Microsoft is hiring staff "to help us bring Skype experience on to the Web," a move that could help people use the Internet-based video and audio chat service more broadly.
Skype's VoIP (voice over Internet Protocol) service today requires a native app to run on various operating systems. A browser-based version, though, could bring the service to OSes that aren't supported, such as Google's Chrome OS; make it easier for people to use Skype on a machine for which they don't have installation privileges; and potentially integrate with other Web-based services.
Team Rendezvous at Skype is looking for passionate, team-oriented and self-motivated developers to help us bring Skype experience on to the Web. You will have a chance to integrate existing Skype solutions onto the Web with the support of the back-end services build from the ground up using latest Microsoft technologies. Result of your work will be used by hundreds millions of thankful users worldwide.
One question is the underlying technology Microsoft might choose to support for the service. Google has been working on a project called WebRTC geared for Web-based chat services, and the World Wide Web Consortium (W3C) is working on making it into a standard. Google is building WebRTC into Chrome using the VP8 video codec to compress video, and conveniently, Skype apps today use VP8.
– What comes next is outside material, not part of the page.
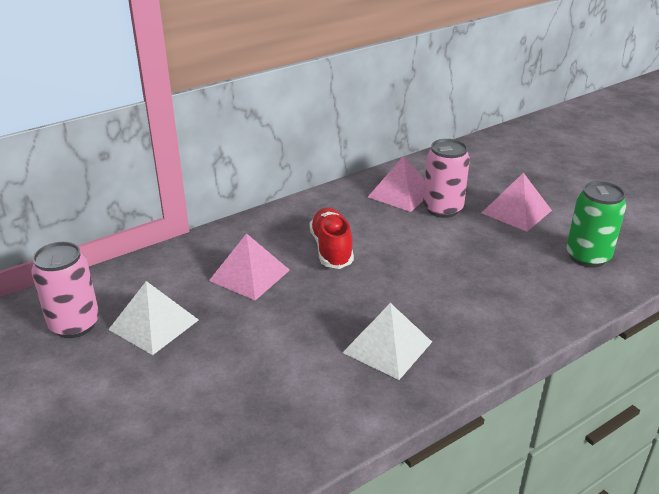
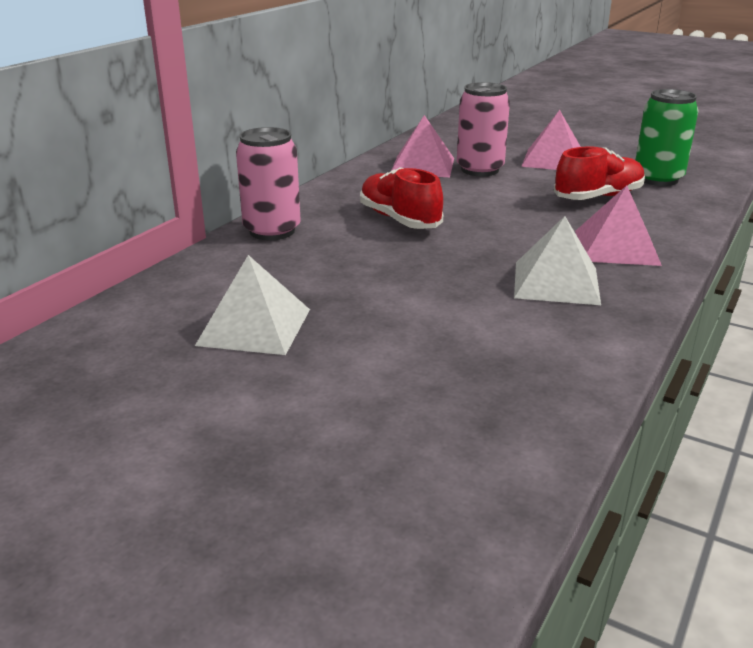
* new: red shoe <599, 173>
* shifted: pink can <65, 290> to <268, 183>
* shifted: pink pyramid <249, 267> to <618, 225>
However, Skype's VP8 use predated Microsoft's acquisition of the VoIP service provider, and Microsoft hasn't been convinced enough of its freedom from patent encumbrances to support it in Windows or Internet Explorer. In addition, many more mobile phones can decode video using the rival H.264 video codec with hardware acceleration faster and with less battery power usage. VP8 hardware support is spreading gradually but it isn't yet common.